As my journey on the road to becoming a football nut indicates, I used to be a snob.
Who am I kidding? I’m still a snob.
Or rather, have snobby tendencies. But I’ve learned some key lessons in the last eight years. Obviously the old cliché never say never, or you can’t know what the future holds.
More importantly, I’ve learned to look below the surface. I let my jealousy and ignorance dismiss a sizable portion of the population. I assumed football was nothing more but meatheads chasing pigskin and its fans were people who couldn’t appreciate more elegant forms of entertainment. I was dead wrong on both counts.
Since then, I’ve filtered everything through a dialectical lens. Politics is just as polarizing as the sports/non-sports divide. Instead of pigheadedly making up my mind on an issue and jumping to denouncing the opposition, as I used to, I’ll try to see where they’re coming from. People don’t pick opinions out of thin air just to irritate me, but have reasons for their position that should be considered. I don’t always change my mind on an issue, but at least I can see where the other side is coming from.
I’m even eating healthier.

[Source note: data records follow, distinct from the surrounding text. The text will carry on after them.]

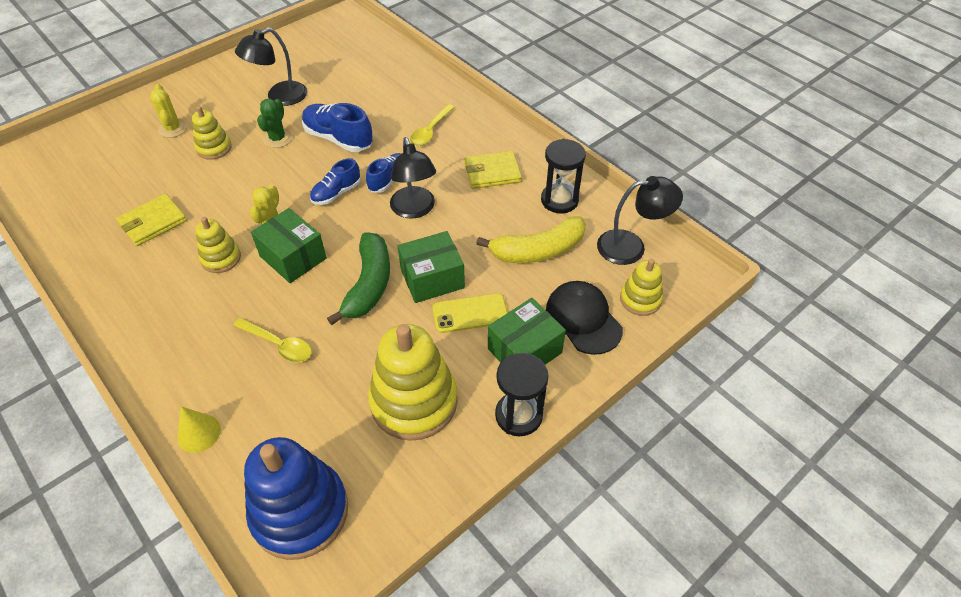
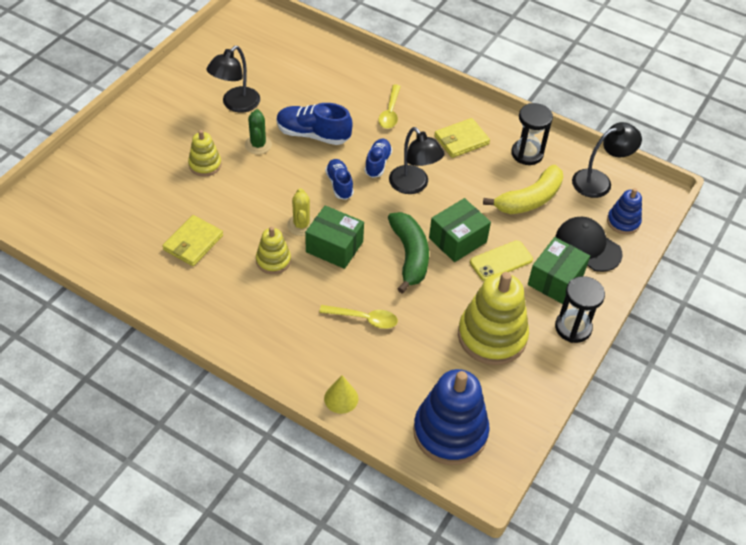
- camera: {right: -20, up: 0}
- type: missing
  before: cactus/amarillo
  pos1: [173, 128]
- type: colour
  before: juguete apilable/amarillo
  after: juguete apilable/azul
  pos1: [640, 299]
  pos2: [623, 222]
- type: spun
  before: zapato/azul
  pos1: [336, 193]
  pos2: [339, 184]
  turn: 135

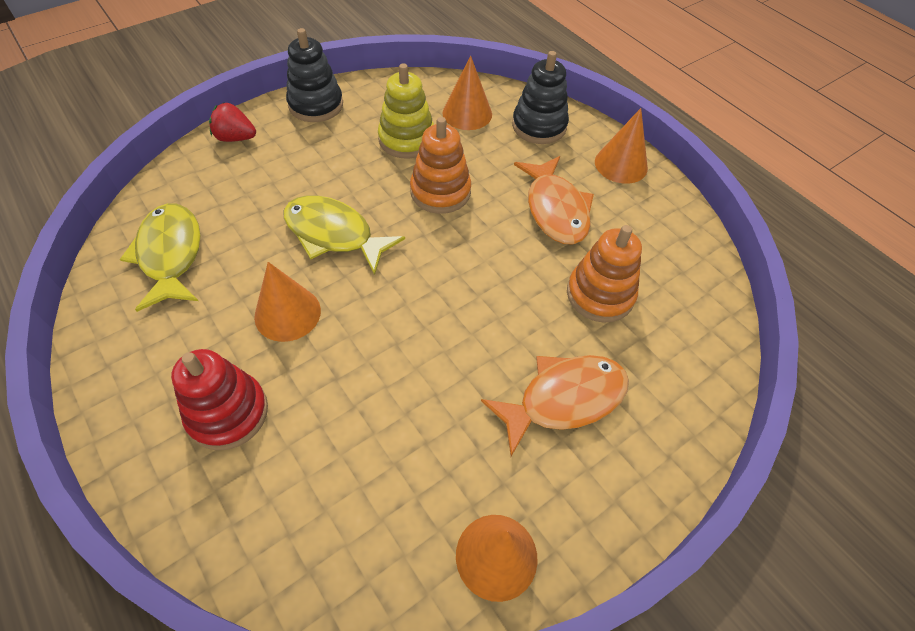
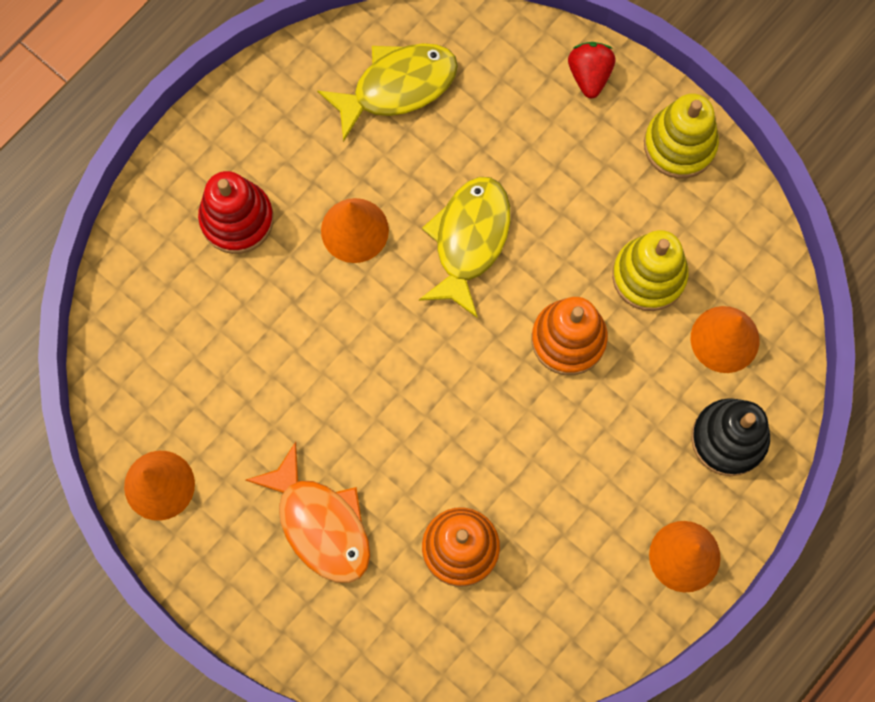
- camera: {right: 80, up: 20}
- type: missing
  before: pez/naranja
  pos1: [555, 209]
- type: colour
  before: juguete apilable/negro
  after: juguete apilable/amarillo
  pos1: [316, 105]
  pos2: [679, 145]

Football was a ‘try it, you might like it’ proposition, just like eating veggies is. I’m still not choosing broccoli given my druthers, but I’m sticking with it, just like I had to when learning NCAA rulebook.
By putting aside my knee jerk reactions, I’ve been introduced to a world full of richer, more meaningful experiences. Perhaps I would have learned how to do so in some other way, but football expedited the process. I wouldn’t trade it for anything.